I'd honestly just buy a 2.1 set from one the the multimedia brands if I was just wanting to casually listen to music and play games though - they may have no midrange, but that makes them less tiring to listen to.


----------



## Dizzy714

Well from what everybody was saying when they tested out the AV40's compared to other multimedia company 2.1 speakers, they were awesome. That's all they are really, M-Audio's desktop speaker for casual listening not mixing. I mix in their BX8a's, which I'll admit, aren't the greatest and most accurate monitors - but I have learned them so I still do get accurate mixes with them. My only problem is that the BX8a's sound so pristine, when I listen to a mixdown or any song really back on my multimedia speakers it sounds HORRIBLE - due to my ears being drained into the pristine quality of the BX8a's. So I figured I'd get the AV40's for my casual listening and after-mixdown listening pleasure - OR, the mini version of my BX8a's which are the BX5a's. I'm pretty strong about pulling the trigger on the BX5a's an getting a TRS to 1/8" cables to run down to my soundcard as I'm getting half them off which puts the pricing at the exact same price I'd be paying for the AV40's, so they have to be clearer and overall just sound better - if they need more low end for casual listening pleasure I'll just buy a sub. Mixing-wise, I am thinking about picking up the HS80m's.


----------



## yoyojoe

throw the Audioengine A5 into that mix there pretty awesome


----------



## mkaufman

I own a pair of bx8a nearfields that i paid ~$300 for "refurbished," and they showed up brand new.

The recommend retail is hugely inflated for entry level studio gear.
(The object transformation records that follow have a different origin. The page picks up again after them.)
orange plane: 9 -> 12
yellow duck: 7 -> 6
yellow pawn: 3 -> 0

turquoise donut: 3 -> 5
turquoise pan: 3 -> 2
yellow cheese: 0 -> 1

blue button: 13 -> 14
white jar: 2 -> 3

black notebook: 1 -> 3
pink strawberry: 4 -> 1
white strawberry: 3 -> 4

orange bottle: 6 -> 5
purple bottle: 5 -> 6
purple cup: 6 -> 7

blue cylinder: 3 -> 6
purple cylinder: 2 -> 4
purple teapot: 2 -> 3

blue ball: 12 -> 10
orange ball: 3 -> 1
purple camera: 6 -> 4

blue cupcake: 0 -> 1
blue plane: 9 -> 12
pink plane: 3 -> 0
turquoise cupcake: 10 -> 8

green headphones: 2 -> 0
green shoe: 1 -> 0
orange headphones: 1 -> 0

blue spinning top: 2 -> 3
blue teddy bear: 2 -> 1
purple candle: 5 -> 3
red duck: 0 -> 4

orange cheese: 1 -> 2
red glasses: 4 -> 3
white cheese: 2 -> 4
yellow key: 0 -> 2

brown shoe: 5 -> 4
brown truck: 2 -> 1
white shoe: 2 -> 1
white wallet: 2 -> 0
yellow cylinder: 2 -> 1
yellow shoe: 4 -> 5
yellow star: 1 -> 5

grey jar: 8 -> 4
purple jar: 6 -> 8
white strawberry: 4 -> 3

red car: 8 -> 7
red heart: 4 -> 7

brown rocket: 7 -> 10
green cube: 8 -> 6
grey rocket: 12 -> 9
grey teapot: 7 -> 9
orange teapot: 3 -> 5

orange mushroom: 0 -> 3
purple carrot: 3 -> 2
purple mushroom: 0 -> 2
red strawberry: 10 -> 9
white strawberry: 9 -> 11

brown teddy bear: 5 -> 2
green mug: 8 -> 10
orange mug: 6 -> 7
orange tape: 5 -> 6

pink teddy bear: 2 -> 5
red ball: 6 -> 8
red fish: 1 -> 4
Those yamahas are proper nearfields, btw. Yamaha's been forever trying to replace the ns series, which was notoriously ugly sounding.  I wouldn't suggest using them for anything but.

edit, now that i think about it, i think they were exactly $375. Still quite a bit less than msrp.


----------



## Dizzy714

Yeah I got mine for $300 even I believe through a blowout sale a couple years back. I still have yet to 'learn' them, though - my mixes through the monitors and various systems do sound a bit different. But yeah I ended up getting the BX5a's for regular listening, ehh, not too sure I like them at all for the purpose - way flat an thin sounding, and the sibilance (S's) are WAY harsh on them. Anybody recommend a good audio client that does a pretty good job at EQ'ing? Maybe I can make the BX5a's more listenable with some EQ tinkering.


----------